"Of course, people should make a decision about whether they want to take it or not, and consult with their own doctor," she continues. "Tea Party Patriots has long believed that it's very important to maintain the doctor-patient relationship. [So] we do not think that that doctor-patient relationship should be replaced with a government-patient relationship or an employer-patient relationship."
As for the option available to show a negative test as a way of getting around the COVID shot, Dr. Anthony Fauci and others have described that as a compromise:
Fauci (on CNN in September): "I think the president is being somewhat moderate in his demand, if you want to call it that, in that there are some people who really don't want to get vaccinated, but they don't want to lose their job. You've got to give them an off lane – and the off lane is if you get tested frequently enough and find out you're positive, you won't come to work and you won't infect other people. So, it really is somewhat of a compromise there."
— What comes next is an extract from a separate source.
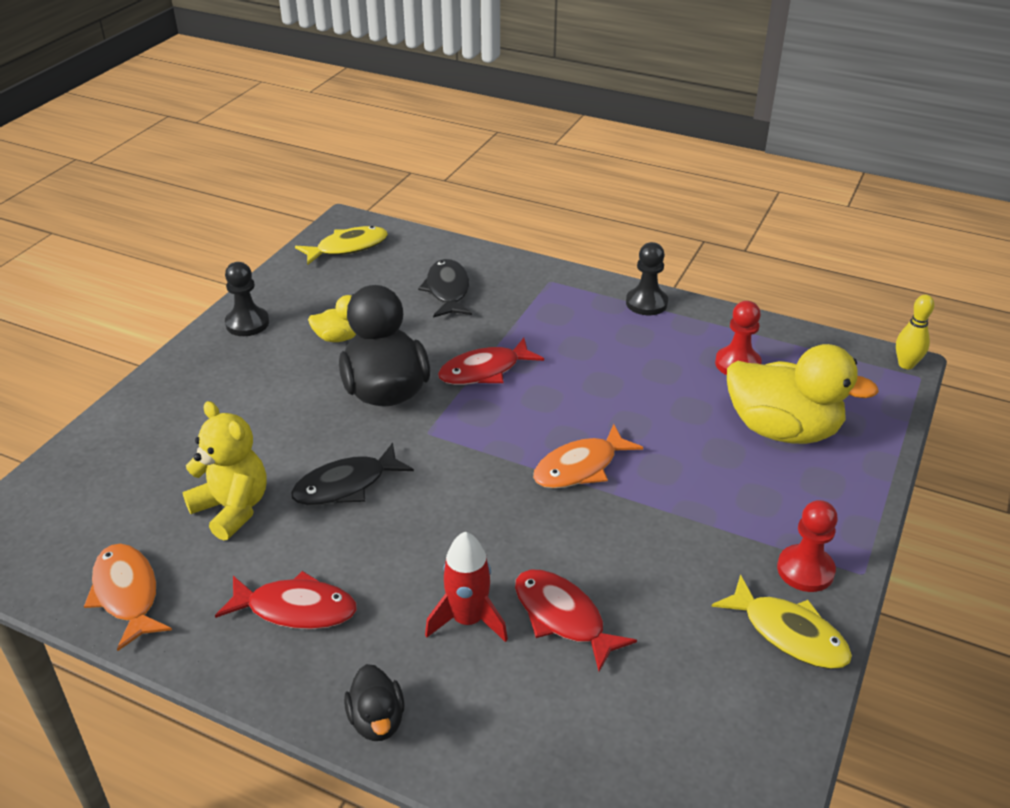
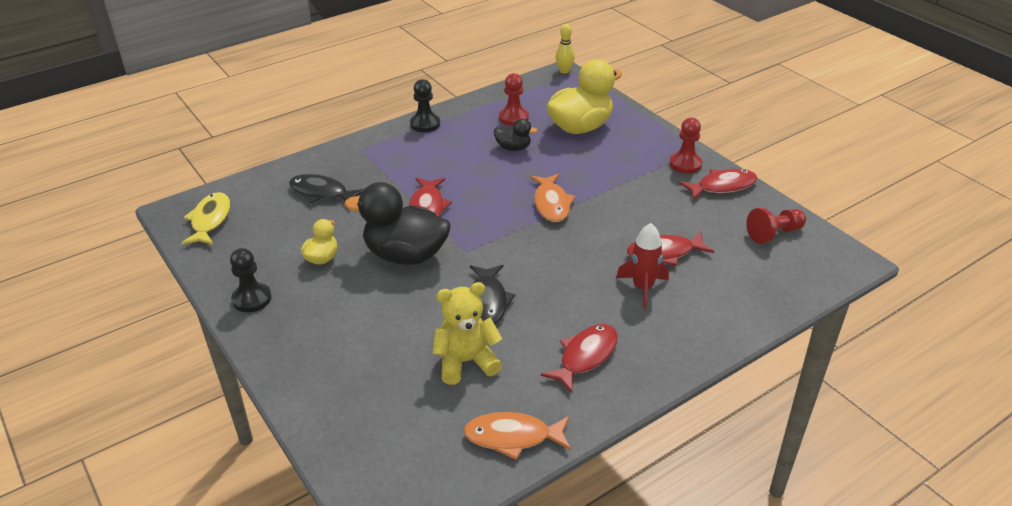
camera: 60 degrees left, 0 degrees up
(377, 720) = (696, 347): black duck -> black duck (513, 148)
(719, 740) = (774, 234): none -> red pawn
(789, 633) = (722, 186): yellow fish -> red fish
Martin shares she would prefer not to have testing. "But the bigger issue right now is that so many employers right now are not actually providing testing as an option," she explains. "Even though the rule is allowing for that, employers are not – and I think that that's where we are running into problems."
Martin, therefore, offers a few suggestions for those who oppose the impending rule and are wondering what they can do about the situation.
"First and foremost, … they're going to have to deal with how they might need to fight their own employer immediately," she states. "There are a lot of good organizations – so, take care of your own employment situation first.
"Then, reach out to your governor and your attorney general and urge them to challenge these mandates and to protect the doctor-patient relationship. And finally, reach out to your … senators and urge them to sign onto the letter that Senator Roger Marshall (R-Kansas) is circulating right now [saying] they're not going to fund the mandate."
[Editor's note: At press time, ten Senate Republicans had endorsed Marshall's letter.]
The rule for workers of businesses with 100 or more employees is set to take effect in January. It will be enforced by the Occupational Safety and Health Administration (OSHA), which falls under the Department of Labor.